Question

Jenny and Alyssa are members of the cross-country team. On a training run, Jenny starts off and runs at a constant 3.8 m/s. Alyssa starts 15 s later and runs at a constant 4.0 m/s. At what time after Jenny's start does Alyssa catch up with Jenny?

Answer 1

Answer:

After 100 seconds Alyssa catch up with Jenny.

Explanation:

Jenny's data:

$v_{Jenny} =3.8m/s$

$t_{Jenny}=t$

$d_{Jenny}=d$

Alyssa's data:

$v_{Alyssa}=4.0m/s$

$t_{Alyssa}=t-15$, because she has a difference of 15 seconds.

$d_{Alyssa}=d$

Both move at a constant speed, that means there's no acceleration, their speed is always the same.

Now, the equation of each movement is

$d=3.8t$ and $d=4(t-15)$, then we solve this two.

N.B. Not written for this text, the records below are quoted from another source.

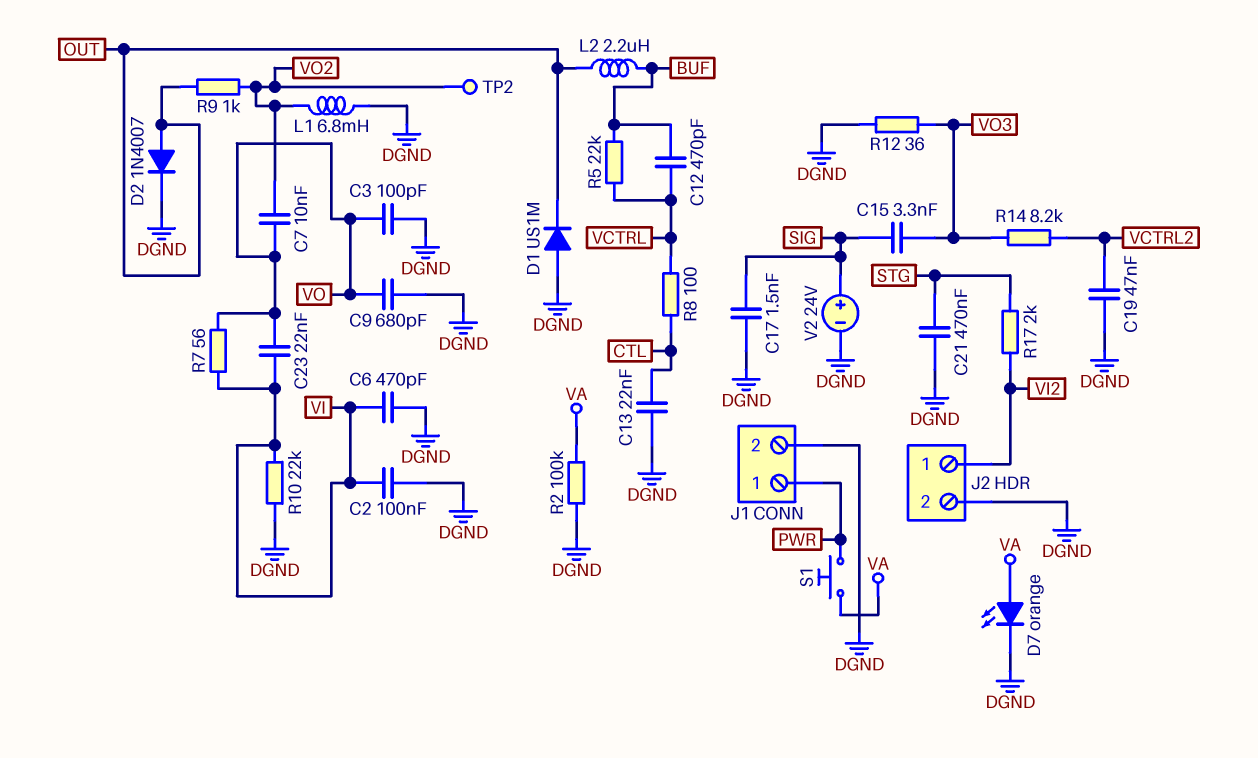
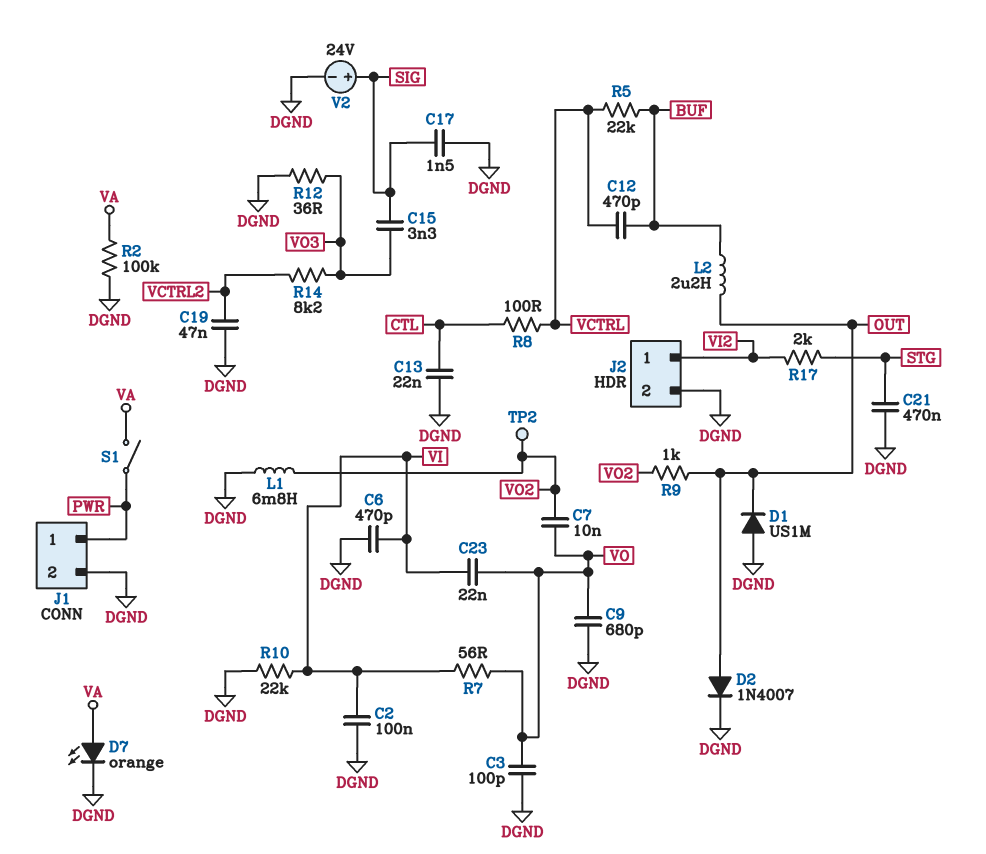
S1: button (PWR, VA) -> switch (PWR, VA)

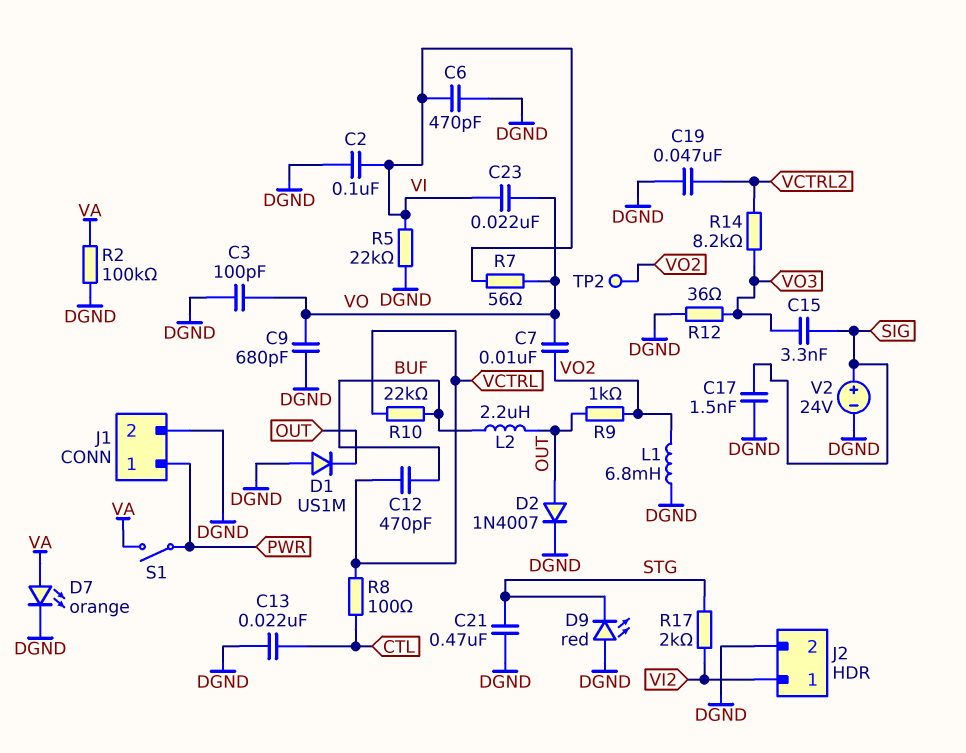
D9: none -> LED red (A DGND, K STG)
R5: 22k (BUF, VCTRL) -> 22k (DGND, VI)
R10: 22k (DGND, VI) -> 22k (BUF, VCTRL)

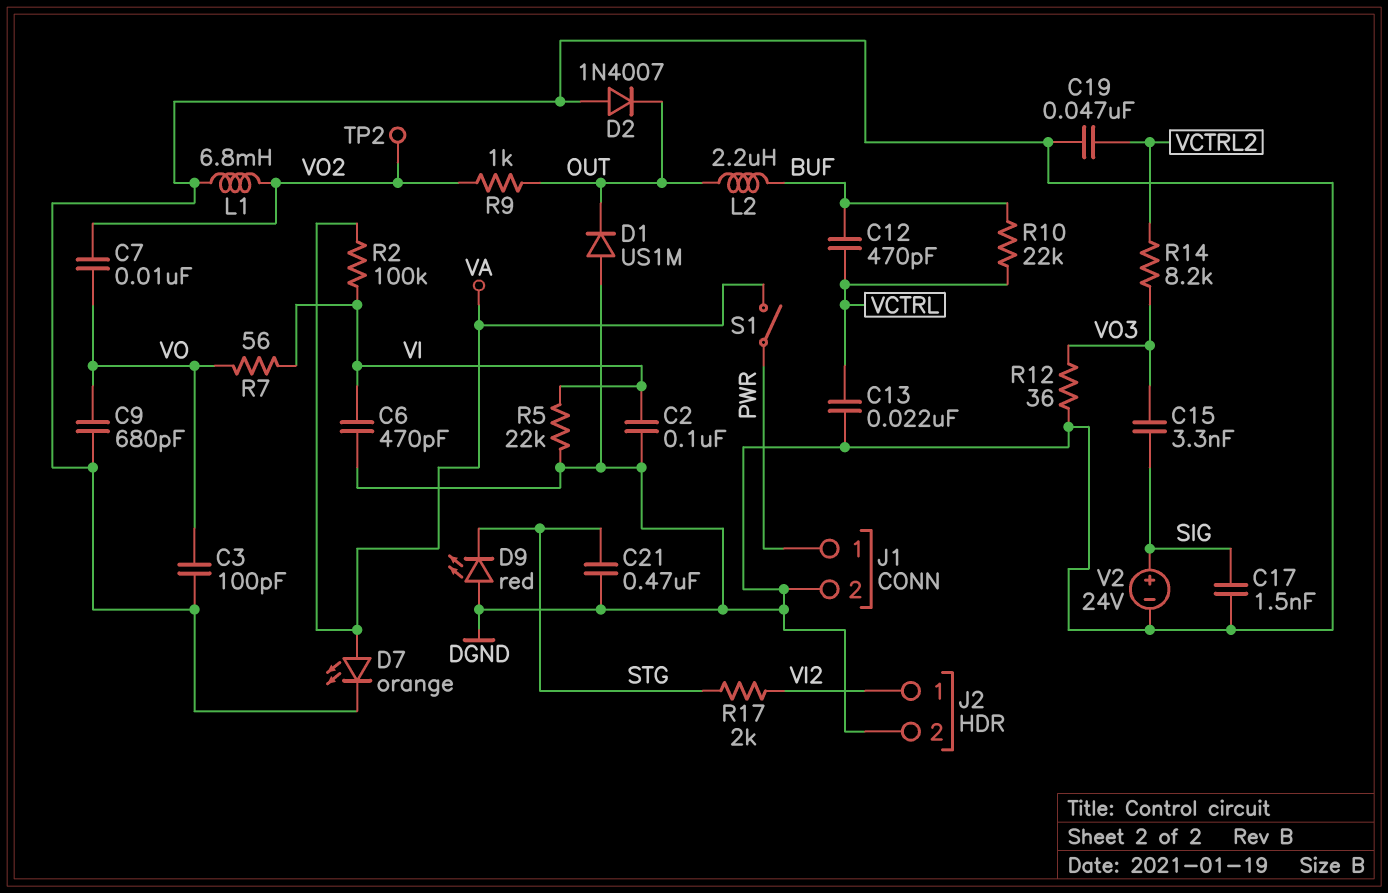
C13: 22nF (CTL, DGND) -> 22nF (DGND, VCTRL)
C23: 22nF (VI, VO) -> none
D2: diode 1N4007 (A OUT, K DGND) -> diode 1N4007 (A DGND, K OUT)
R2: 100k (DGND, VA) -> 100k (VA, VI)
R8: 100 (CTL, VCTRL) -> none

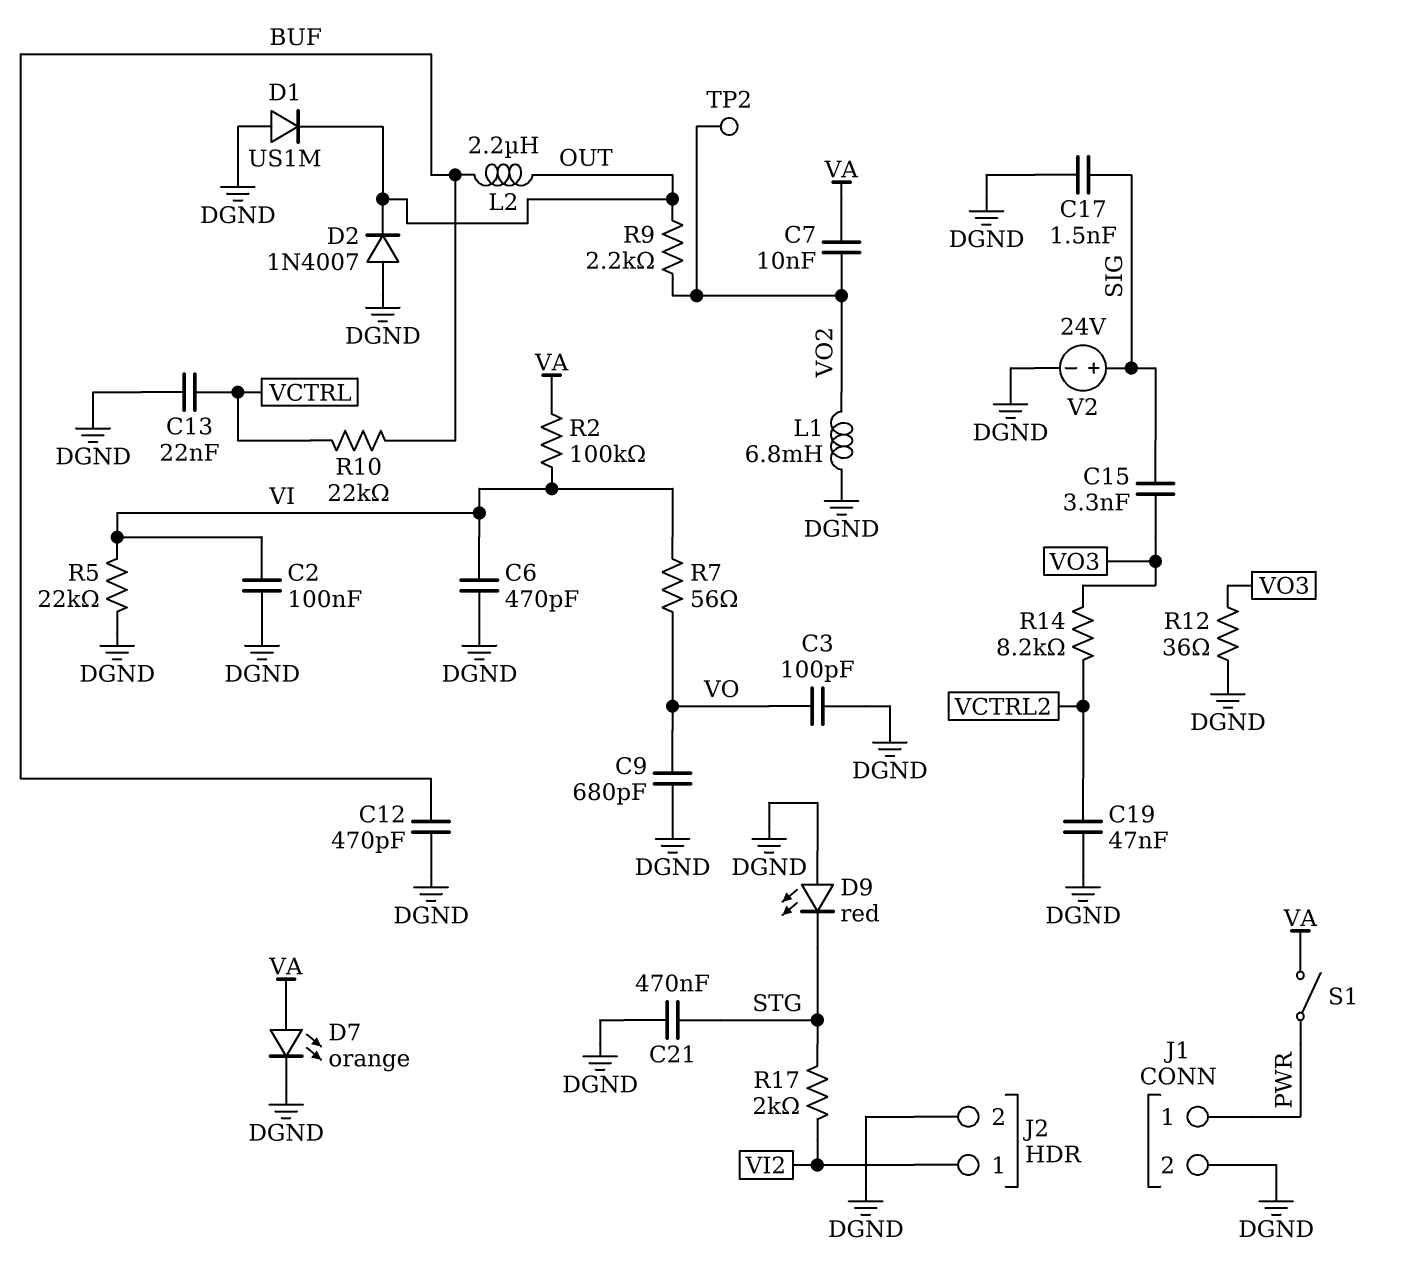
C7: 10nF (VO, VO2) -> 10nF (VA, VO2)
C12: 470pF (BUF, VCTRL) -> 470pF (BUF, DGND)
R9: 1k (OUT, VO2) -> 2.2k (OUT, VO2)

We replace the first equation into the second one

$3.8t=4(t-15)\\3.8t=4t-20\\20=4t-3.8t\\0.2t=20\\t=\frac{20}{0.2}\\ t=100$

That means after 100 seconds Alyssa catch up with Jenny.

Answer 2

Answer:

285 seconds

Explanation:

Jenny speed is 3.8 m/s

Alyssa speed in 4.0 m/s

Alyssa starts after 15 seconds

Find the distance covered by Jenny, when Alyssa starts

Distance=Speed*time

Distance covered by Jenny in 15 seconds= 3.8×15=57m

Relative speed of the two members heading same direction will be;

4.0m/s-3.8m/s=0.2m/s

To find the time Alyssa catch up with Jenny you divide the distance to be covered by Alyssa by the relative speed of the two

Distance=57m, relative speed=0.2m/s  t=57/0.2 =285 seconds

=4.75 minutes